One large difference is the amount of data generated. Genotyping, what 23andMe does, tells you your genotype at a small subset of locations in your DNA; full-genome sequencing tells you your genotype at every position. Moving from genotyping to sequencing is on par with replacing a picture of your DNA with one pixel-per-square-inch resolution with a picture with 3,000 pixels-per-square-inch resolution. In short, sequencing means a LOT more information.
As the price of sequencing continues to plummet, we foresee a time when sequencing will be affordable. 23andMe has long lived in the world of genotyping, but anticipating this not-so-distant future, we are exploring how to move into this new world of sequencing. Making this move will require overcoming the many new challenges of dealing with such large amounts of data. Eoghan Harrington, a computational biologist at 23andMe, will be presenting a poster at the American Society of Human Genetics (ASHG) conference next month on how 23andMe has begun to be address some of these challenges in its first sequencing pilot project.
We must walk before we run. Rather than starting with full-genome sequencing, our pilot sequencing study was limited to just the exome portion of DNA, the part of the genome that is translated into proteins. The exome contains about 50 million base pairs, making it a good intermediate size between genotyping about 1 million base pairs and full-genome sequencing at about 3 billion base pairs.
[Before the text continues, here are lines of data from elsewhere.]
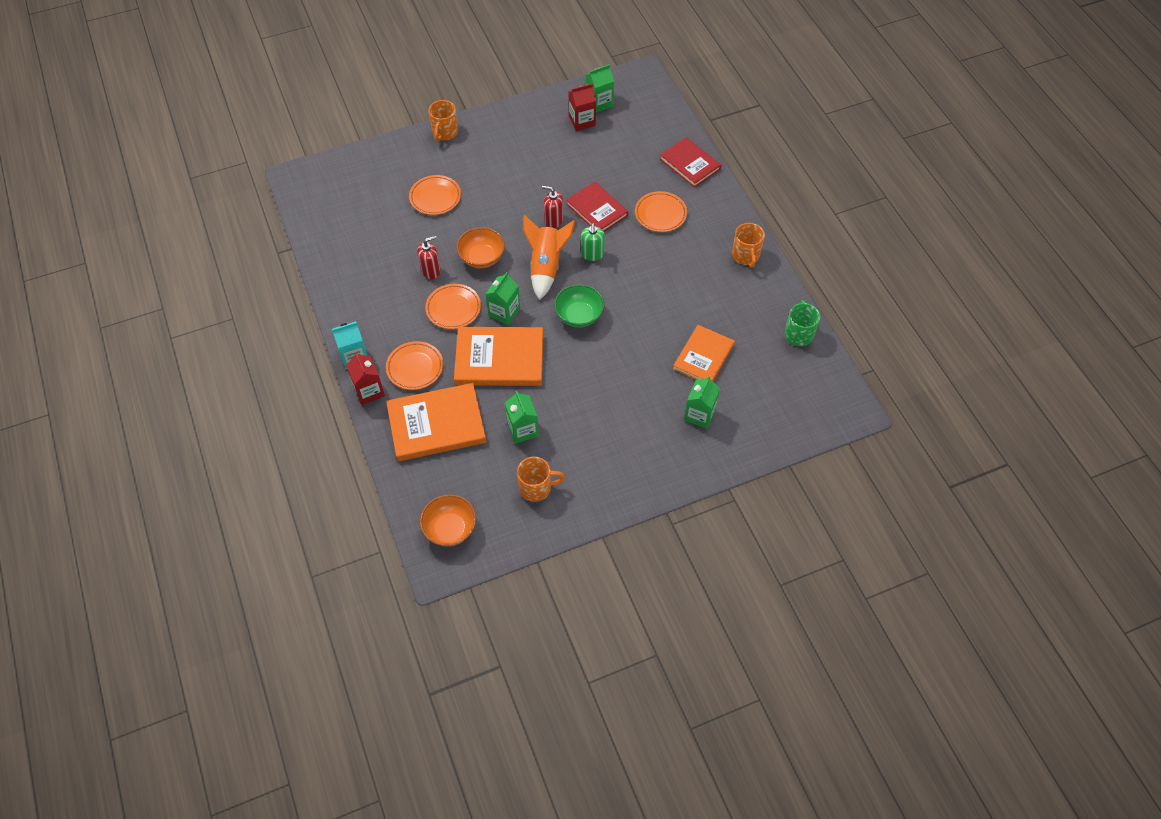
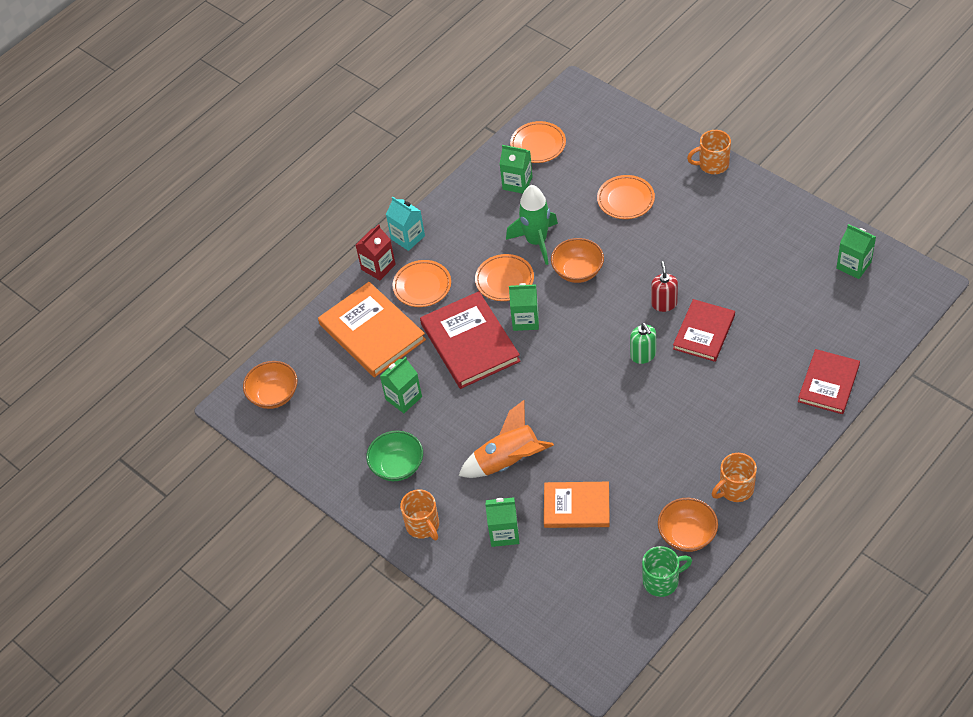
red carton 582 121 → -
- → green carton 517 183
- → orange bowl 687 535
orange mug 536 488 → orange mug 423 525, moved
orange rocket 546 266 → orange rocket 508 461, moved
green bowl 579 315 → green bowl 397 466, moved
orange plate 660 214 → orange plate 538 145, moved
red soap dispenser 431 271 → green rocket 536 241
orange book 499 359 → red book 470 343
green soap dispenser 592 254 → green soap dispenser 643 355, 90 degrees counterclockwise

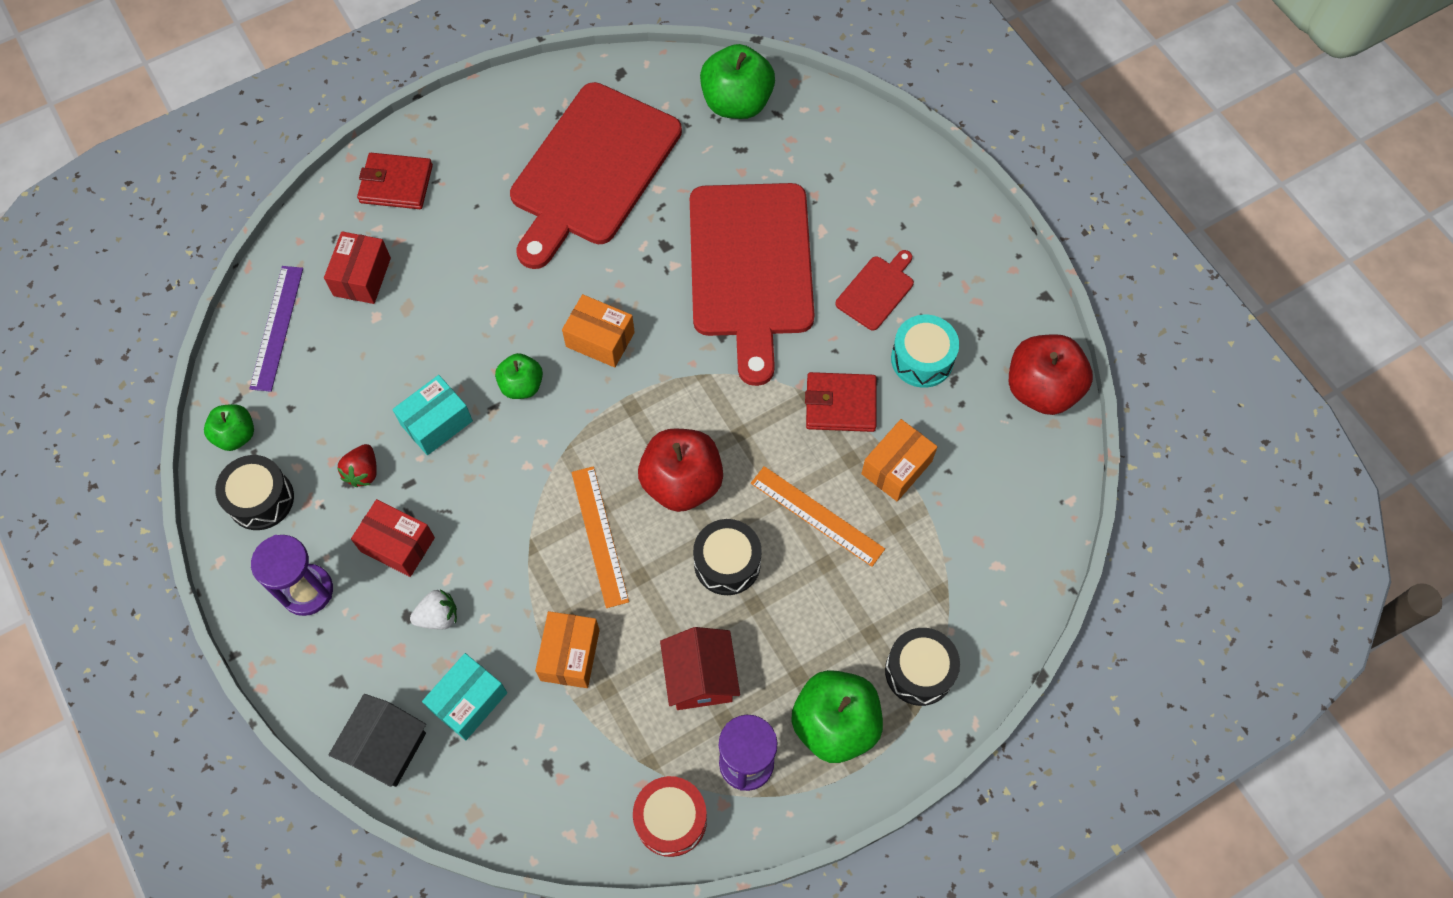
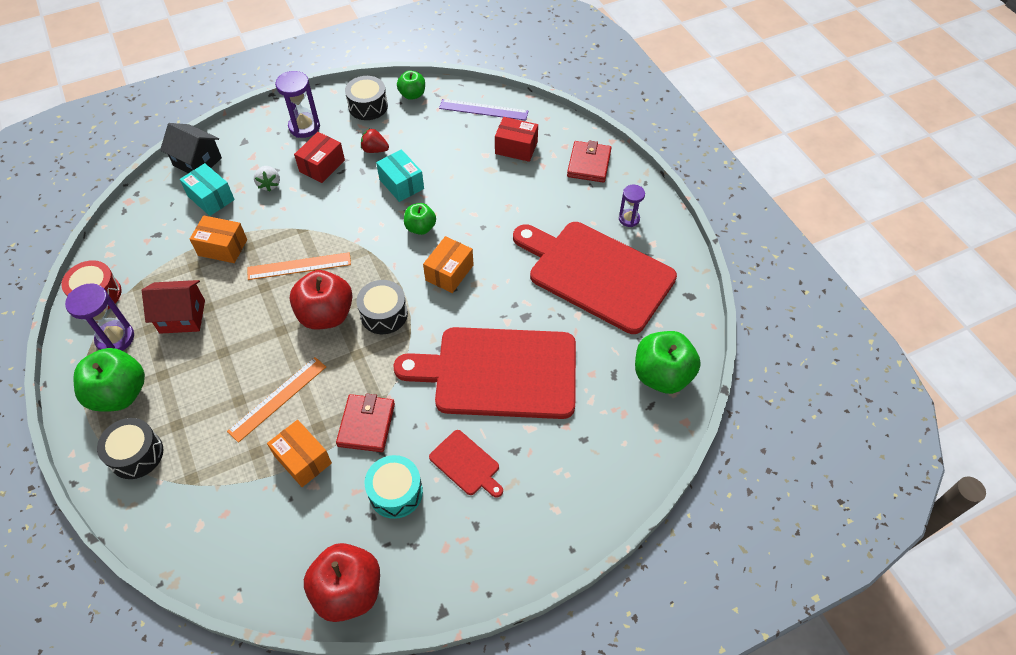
- → purple hourglass 629 219
black drum 727 563 → black drum 384 314, moved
Many of the challenges associated with full-genome sequencing still needed to addressed in this exome sequencing study: the storage and delivery of large (6GB!) files, making sure the data presented was accurate and trustworthy, and giving at least some context to the data returned.
Eoghan and his coworkers were successful in overcoming these challenges. Because all the customers who participated in the sequencing pilot were already genotyped by 23andMe, we could check how often the two methods – genotyping and sequencing – reported the same genotype; the concordance between the two methods was 99.6-99.9%. Perhaps more importantly, the pilot project was successful in the eyes of the participants, many of whom have an extensive background in genetics and gave helpful and positive feedback. These successes will be highlighted in Eoghan’s poster next month at the conference.
23andMe has taken a look into the world of sequencing and has found it be an inviting place. We will take what we’ve learned from this exome experience to prepare for the day when full-genome sequencing will be an affordable possibility for everyone.